The Credentials Committee was charged under the Rules of the Kings County Republican
Party with reviewing the Credentials of those attending the Convention and the proxies of those
who chose not to attend the Convention.3 Historically, and as provided for in the Rules, the
validation and/or invalidation of proxies is a matter of internal party governance provided by
statute and outside the purview of judicial interference. As a creation of Articles 1 and 2 of the
Election Law, the County Committee of the Kings County Republican Party has the authority to
adopt its own rules and may, by those rules, establish any number of committees to carry on the
activity of the party pursuant to Election Law 2-110 and 2-114.
Article I, Section 6 of the Rules of the Kings County Republican Party provides, in relevant part:
[T]he Chair shall appoint a Credentials Committee . . . who shall have the sole
authority to check the credentials of the members of the County Committee.
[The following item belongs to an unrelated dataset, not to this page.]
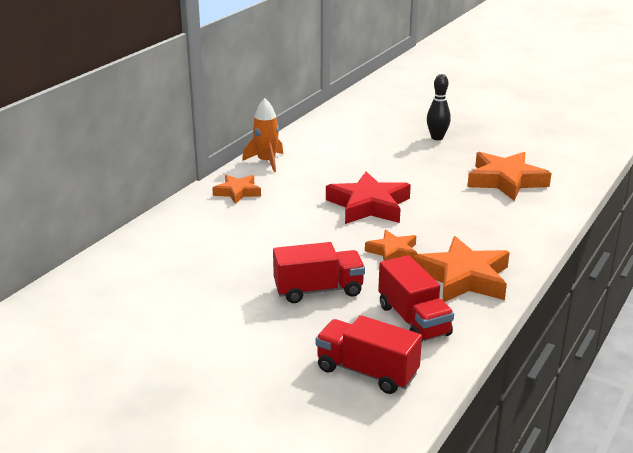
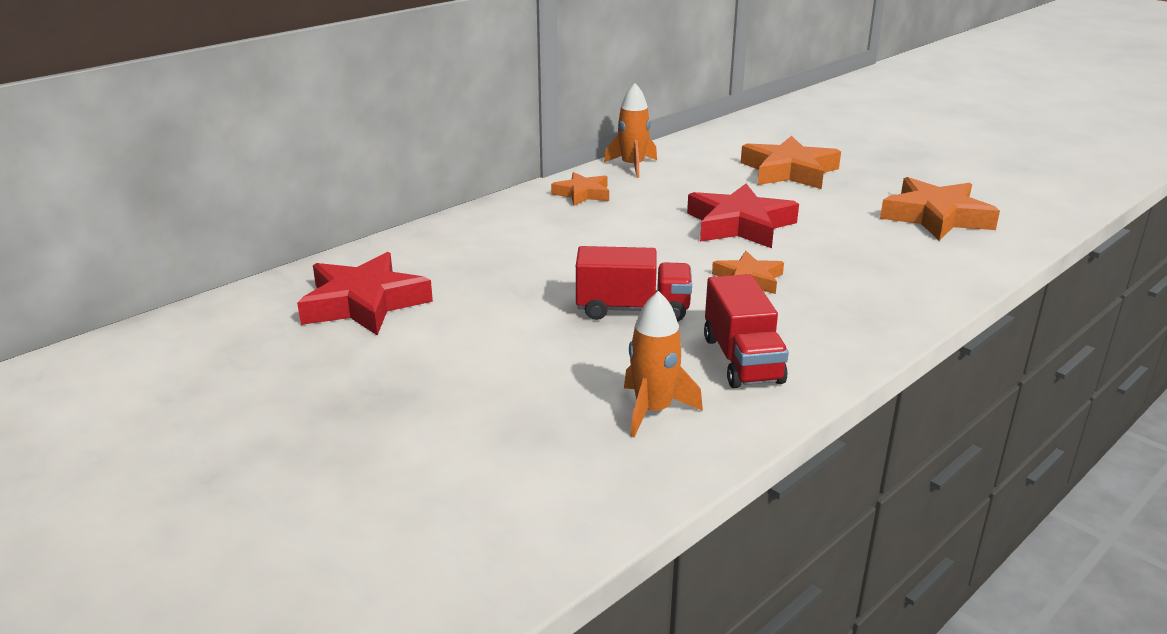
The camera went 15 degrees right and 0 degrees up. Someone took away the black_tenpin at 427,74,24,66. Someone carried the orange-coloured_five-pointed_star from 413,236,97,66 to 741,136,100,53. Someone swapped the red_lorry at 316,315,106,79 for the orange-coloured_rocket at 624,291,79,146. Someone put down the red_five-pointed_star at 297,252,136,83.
In short, there is nothing prohibitive in the Election Law or any other statutory
directive that prevents the Credentials Committee, which pursuant to the Partys Rules has the
authority to check credentials at a County Convention, from recognizing only those credentials,
namely the proxies, it chooses based upon any criteria it may set so long as it does not violate the
law. (See Wong v Cooke, 87 AD3d at 660 [App Div 2d Dept 2011] (holding that the trial court
erred, inter alia, in invalidating the certificate of authorization issued to Eugene Cooke for the
public office of Member of the Town Council because the Huntington Republican Committee
designating meeting was conducted in accordance with the Party Rules). Therefore, the Supreme
Court erred in ruling that the Credentials Committee could not invalidate 170 proxy votes it
3

As has been argued in this matter, whether a person is in attendance at a County Committee meeting or having a
proxy submitted through another person, the power to review credentials is equally applicable to a proxy.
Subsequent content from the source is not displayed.